Everyone's allowed to have their own opinion. You're just wrong and dumb and a buttface and I hate you for all time. That's all.


----------



## Taleweaver (Aug 5, 2013)

bradzx said:


> Maybe you are right about Metroid 5 for 3DS. But for MP4, it said both system Wii U and 3DS. So I am not sure if it is true or not. Rumor is just rumor. Can't be real easily.


It also says *August 28, 2012* as the date the rumor was posted. My guess is they were early with that rumor when it came to E3 2013 and forgot to add that retro is working on Donkey Kong Country returns: tropical freeze instead. 

But like I said: it's a rumor. You can base it on someone's blog for all I care.


----------



## bradzx (Aug 5, 2013)

Taleweaver said:


> It also says *August 28, 2012* as the date the rumor was posted. My guess is they were early with that rumor when it came to E3 2013 and forgot to add that retro is working on Donkey Kong Country returns: tropical freeze instead.
> 
> But like I said: it's a rumor. You can base it on someone's blog for all I care.


Yes I know but it is just rumor.  So it is no big deal.  Since they didn't say anything on E3 2013, then there is nothing to mention or they are secret working on.  So I can't tell if they are doing work or not.  Or maybe wait for  new Nintendo system come out.


----------



## CompassNorth (Aug 6, 2013)

It's a rumor.
There's no Metroid announced on Nintendo's schedule list.

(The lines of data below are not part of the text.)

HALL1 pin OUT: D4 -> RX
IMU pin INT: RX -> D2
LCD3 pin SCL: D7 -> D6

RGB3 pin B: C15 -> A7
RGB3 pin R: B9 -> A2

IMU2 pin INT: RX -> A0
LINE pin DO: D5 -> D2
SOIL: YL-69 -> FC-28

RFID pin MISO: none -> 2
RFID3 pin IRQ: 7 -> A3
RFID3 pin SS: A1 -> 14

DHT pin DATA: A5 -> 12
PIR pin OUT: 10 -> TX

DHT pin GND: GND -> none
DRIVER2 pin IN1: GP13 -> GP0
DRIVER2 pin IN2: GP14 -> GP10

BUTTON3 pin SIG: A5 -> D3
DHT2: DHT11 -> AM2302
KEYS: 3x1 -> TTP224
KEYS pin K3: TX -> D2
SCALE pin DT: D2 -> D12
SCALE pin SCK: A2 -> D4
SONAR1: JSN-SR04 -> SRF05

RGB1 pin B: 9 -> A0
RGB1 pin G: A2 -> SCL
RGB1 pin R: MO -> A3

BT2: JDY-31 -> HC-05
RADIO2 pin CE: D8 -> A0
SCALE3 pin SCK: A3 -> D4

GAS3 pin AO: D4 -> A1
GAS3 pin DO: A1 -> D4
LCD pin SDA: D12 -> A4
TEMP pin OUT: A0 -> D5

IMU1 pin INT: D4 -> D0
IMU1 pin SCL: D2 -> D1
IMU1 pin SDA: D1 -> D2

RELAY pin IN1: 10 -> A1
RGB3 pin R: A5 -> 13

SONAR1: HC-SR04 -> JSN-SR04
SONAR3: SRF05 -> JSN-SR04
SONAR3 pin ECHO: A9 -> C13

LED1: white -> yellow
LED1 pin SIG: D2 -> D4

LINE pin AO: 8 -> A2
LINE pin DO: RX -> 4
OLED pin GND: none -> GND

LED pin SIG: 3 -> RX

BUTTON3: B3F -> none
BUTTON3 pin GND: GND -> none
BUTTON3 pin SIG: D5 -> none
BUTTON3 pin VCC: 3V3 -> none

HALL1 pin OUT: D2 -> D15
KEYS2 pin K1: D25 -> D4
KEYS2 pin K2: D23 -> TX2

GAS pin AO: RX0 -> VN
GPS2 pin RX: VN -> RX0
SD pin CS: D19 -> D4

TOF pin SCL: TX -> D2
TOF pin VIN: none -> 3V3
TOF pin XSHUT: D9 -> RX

http://i.imgur.com/qxSMOAx.jpg


----------



## joeyjoey396 (Aug 6, 2013)

CompassNorth said:


> It's a rumor.
> There's no Metroid announced on Nintendo's schedule list.
> 
> http://i.imgur.com/qxSMOAx.jpg


 
I dont see it :c

EDIT: lol read it wrong  sorry!


----------



## Guild McCommunist (Aug 6, 2013)

I also thought Metroid Prime was a bit of a snore and I kinda think the 2D titles are better.

But I do think Metroid Prime has some really good design decisions as well.

So yeah they've both got pros and cons.


----------



## bradzx (Aug 6, 2013)

CompassNorth said:


> It's a rumor.
> There's no Metroid announced on Nintendo's schedule list.
> 
> http://i.imgur.com/qxSMOAx.jpg


Then it is might mostly like new Nintendo system in the future.  I can't say it is 100%.   We have to wait for many years.


----------



## CompassNorth (Aug 7, 2013)

bradzx said:


> Then it is might mostly like new Nintendo system in the future. I can't say it is 100%. We have to wait for many years.


You really need to stop trusting no name websites such as that one. There's a reason why they're not popular

Also Nintendo isn't going to work on a game for a future console, I can't tell if you trying to troll or not.


----------



## bradzx (Aug 7, 2013)

-_-*  Do I look like a troll person to you?   I said rumor.  Didnt mean real.  Ok?   You need 70s glasses to wear it.


----------



## slingblade1170 (Aug 7, 2013)

I would love to see a Metroid Prime in HD on the Wii U.


----------



## stanleyopar2000 (Aug 7, 2013)

Metroid Dread_* GODDAMNIT*_ 

story closed off at 3? not so: http://www.ign.com/articles/2013/06/13/e3-2013-nintendo-retro-discuss-future-of-metroid


> "Basically I’m thinking of, not just Samus, but how we can expand the whole Samus universe," Tanabe said. "You remember Metroid Prime Hunters. I’m thinking about things like how we could make that go out further, with all these different bounty hunters as well." Kensuke Tanabe


----------